En prévision du dépôt du budget du Québec, les municipalités interpellent le gouvernement pour obtenir un financement adéquat du transport collectif. À elles seules, les villes injectent 2,5 milliards $ annuellement dans ce service à la population.

Mobilité durable: l’inertie coûte cher

L’auteur, Alexandre Cusson, est maire de Drummondville et président de l’Union des municipalités du Québec.

Dans les prochaines semaines, le gouvernement du Québec se dotera d’une politique de mobilité durable abordant tous les modes de transport des personnes et des marchandises dans une perspective intégrée, avec de nouveaux objectifs économiques, sociaux et environnementaux. On sait déjà que la politique visera, notamment, un nouvel équilibre et une meilleure interconnectivité entre les modes de transport des personnes, une réduction de la dépendance à l’automobile, l’amélioration de la sécurité, une utilisation optimale des innovations technologiques et logistiques, une diminution de la consommation énergétique, et surtout, une réduction des émissions de gaz à effet de serre.

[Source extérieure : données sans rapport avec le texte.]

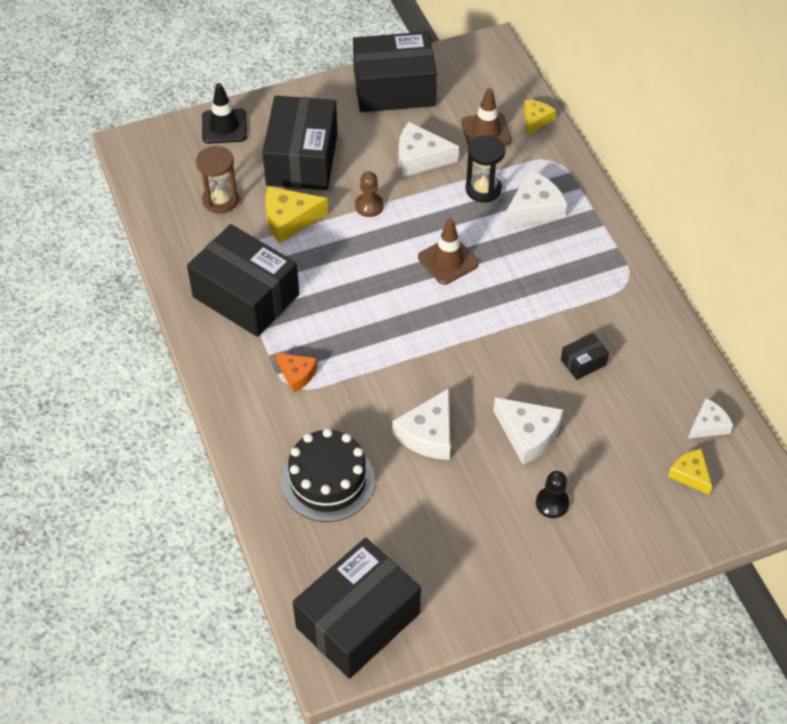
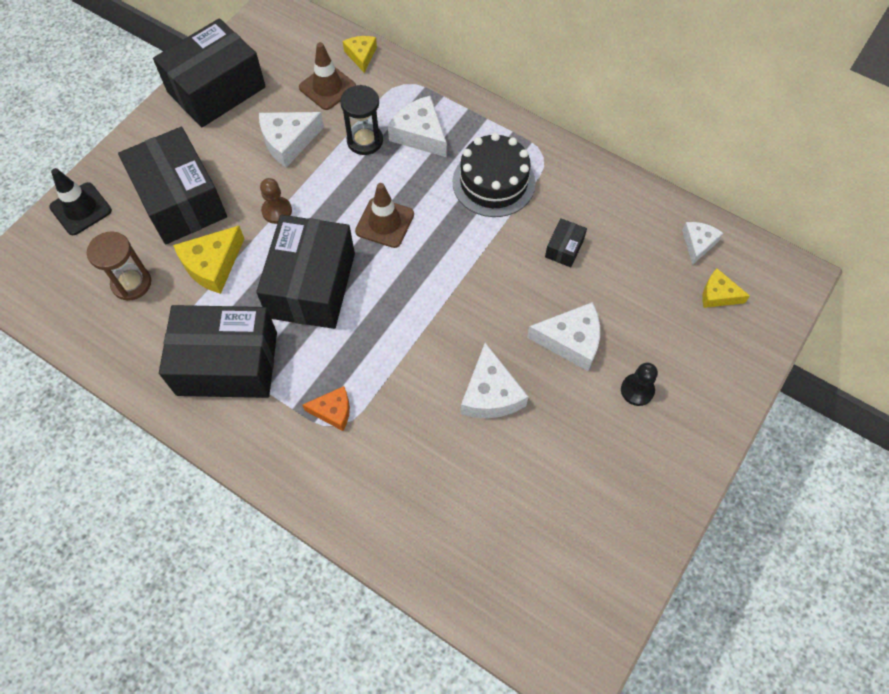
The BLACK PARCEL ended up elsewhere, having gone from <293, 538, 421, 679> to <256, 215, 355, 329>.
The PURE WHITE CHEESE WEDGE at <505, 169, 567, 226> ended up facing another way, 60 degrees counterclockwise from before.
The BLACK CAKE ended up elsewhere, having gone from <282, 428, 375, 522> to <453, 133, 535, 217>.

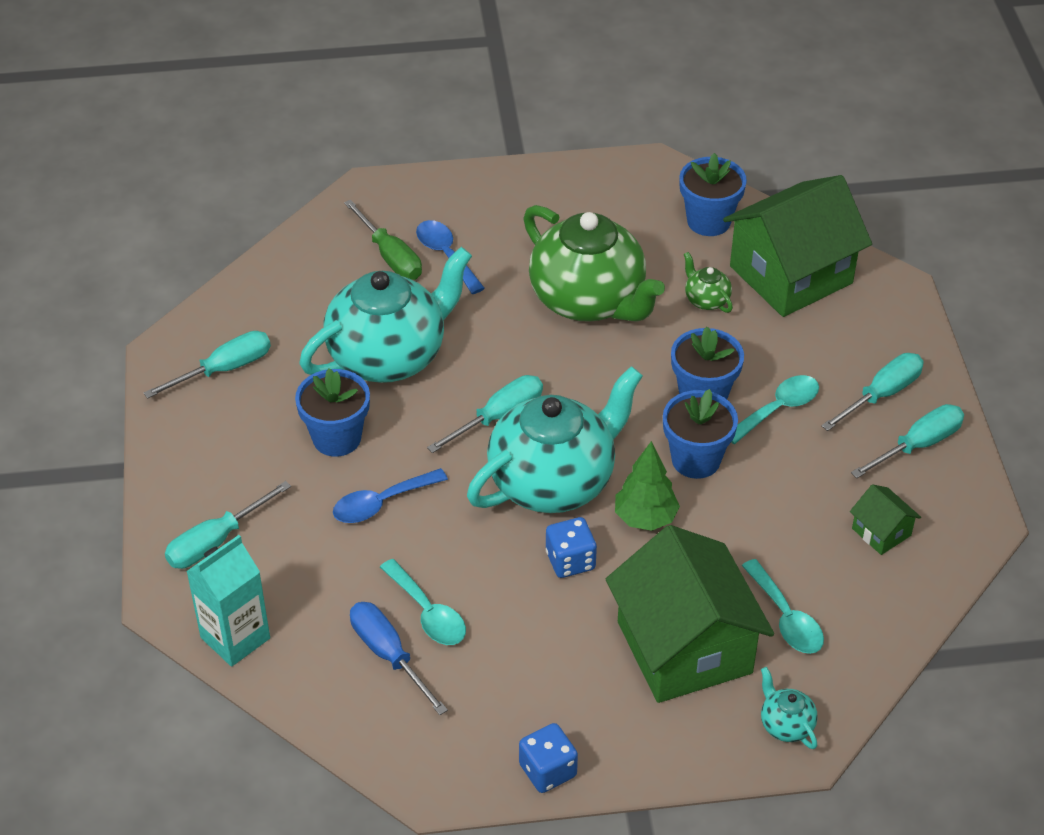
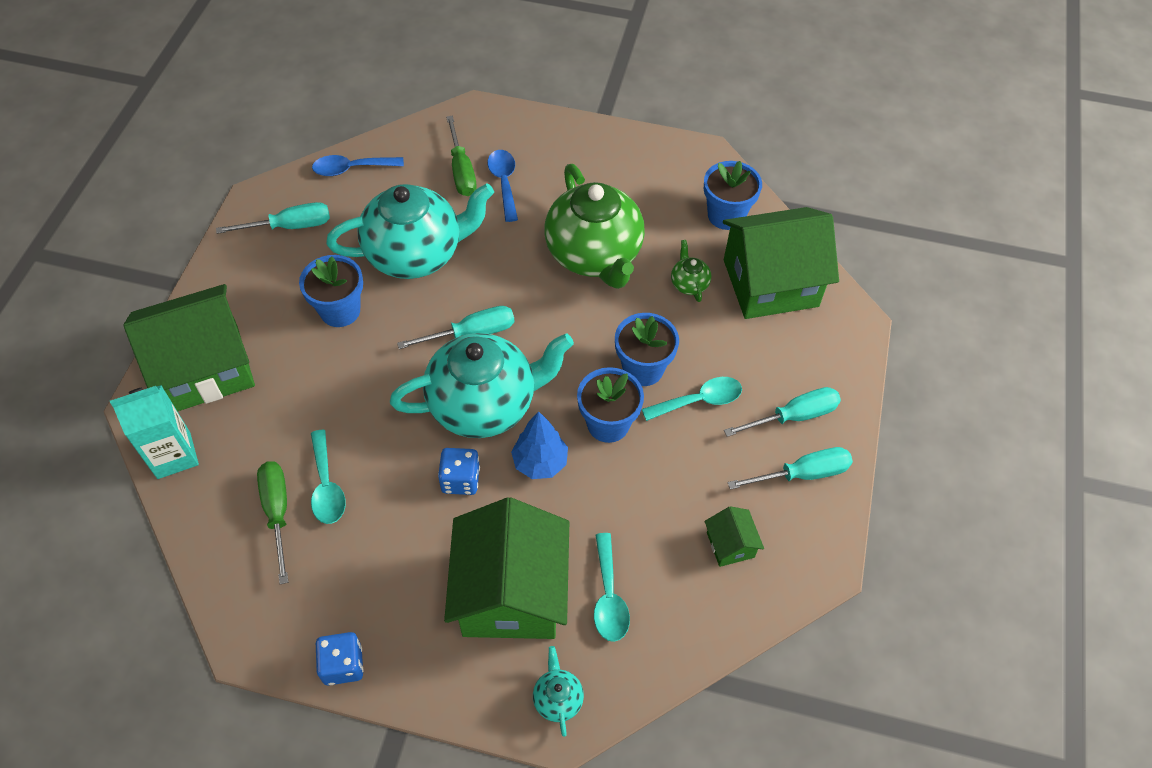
Where the TURQUOISE HAND SCREWDRIVER stood at <165, 481, 291, 569>, the LEAF-GREEN TOY HOUSE came to stand at <123, 284, 255, 412>.
What was the ROYAL BLUE HAND SCREWDRIVER at <350, 602, 448, 715> turned into the LEAF-GREEN HAND SCREWDRIVER at <257, 461, 288, 584>.
The ROYAL BLUE TABLESPOON ended up elsewhere, having gone from <333, 468, 448, 523> to <312, 155, 404, 176>.
What was the LEAF-GREEN FIR TREE at <615, 441, 680, 531> turned into the ROYAL BLUE FIR TREE at <511, 411, 568, 479>.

Si les municipalités souscrivent entièrement à ces grandes ambitions, il faudra toutefois que le financement du transport collectif – un volet cardinal de la politique – soit à l’ordre du jour. C’est d’ailleurs pourquoi la mobilité durable est l’un des trois axes prioritaires de la plateforme municipale, que l’UMQ a bâtie dans le cadre des élections provinciales d’octobre 2018, et qui fera l’objet d’un grand forum lors de nos assises annuelles en mai prochain.

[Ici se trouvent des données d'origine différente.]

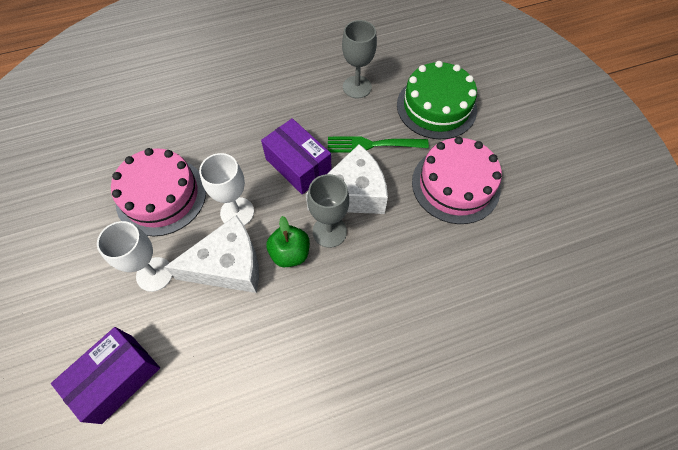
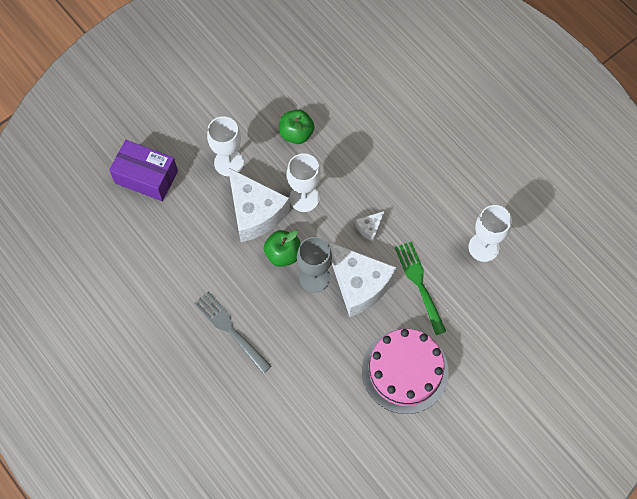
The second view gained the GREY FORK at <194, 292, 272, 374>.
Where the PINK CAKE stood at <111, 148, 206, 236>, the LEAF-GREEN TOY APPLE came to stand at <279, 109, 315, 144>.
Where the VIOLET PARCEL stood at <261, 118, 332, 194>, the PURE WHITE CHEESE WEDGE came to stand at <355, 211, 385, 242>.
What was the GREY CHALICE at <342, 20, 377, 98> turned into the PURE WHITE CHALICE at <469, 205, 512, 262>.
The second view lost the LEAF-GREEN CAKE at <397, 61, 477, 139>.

Les municipalités injectent chaque année 2,5 milliards de dollars dans le transport collectif, planifient et réalisent des projets de transport collectif et prennent des décisions en matière d’aménagement durable du territoire, qui sont essentielles au déploiement réussi de la nouvelle politique.

Elles ont par ailleurs des besoins démontrés en infrastructures et équipements de transport collectif, se chiffrant à près de 8 milliards de dollars pour les cinq prochaines années, notamment pour l’aménagement de voies dédiées et réservées, l’aménagement de stationnements incitatifs et la location et l’achat d’autobus hybrides.

Les municipalités assument aussi, dans le cadre actuel, la majeure partie des charges d’exploitation du transport collectif. Elles ont, à ce chapitre, un manque à gagner de près de 400 millions de dollars par an, lorsqu’on tient compte de l’achalandage actuellement projeté. Ces coûts aussi augmenteront sous l’effet de la nouvelle politique. Or, la capacité des municipalités à financer ces sommes en croissance est plus que jamais compromise par les limites de la taxation foncière et de la tarification. Une révision du partage des frais d’exploitation est prioritaire à très court terme.

De plus, l’un des éléments de solution à considérer sans délai – et qui ne nécessiterait pas d’injection additionnelle de deniers publics – serait de consacrer la majeure partie de l’enveloppe du Fonds vert au financement du transport collectif – actuellement établi à 34 % –, non seulement pour le maintien des infrastructures, mais aussi pour leur développement. Il serait crucial qu’une décision soit prise en ce sens dans le prochain budget du ministre Carlos Leitão. Ce geste démontrerait que le gouvernement ne fait pas qu’énoncer des objectifs et des priorités en matière de mobilité durable, mais commence à diriger les ressources là où elles doivent l’être, en toute cohérence.

Les municipalités nourrissent donc de grandes attentes envers le prochain budget du Québec et espèrent qu’un financement adéquat du transport collectif sera au cœur des priorités gouvernementales, au bénéfice des citoyennes et des citoyens de toutes les régions du Québec.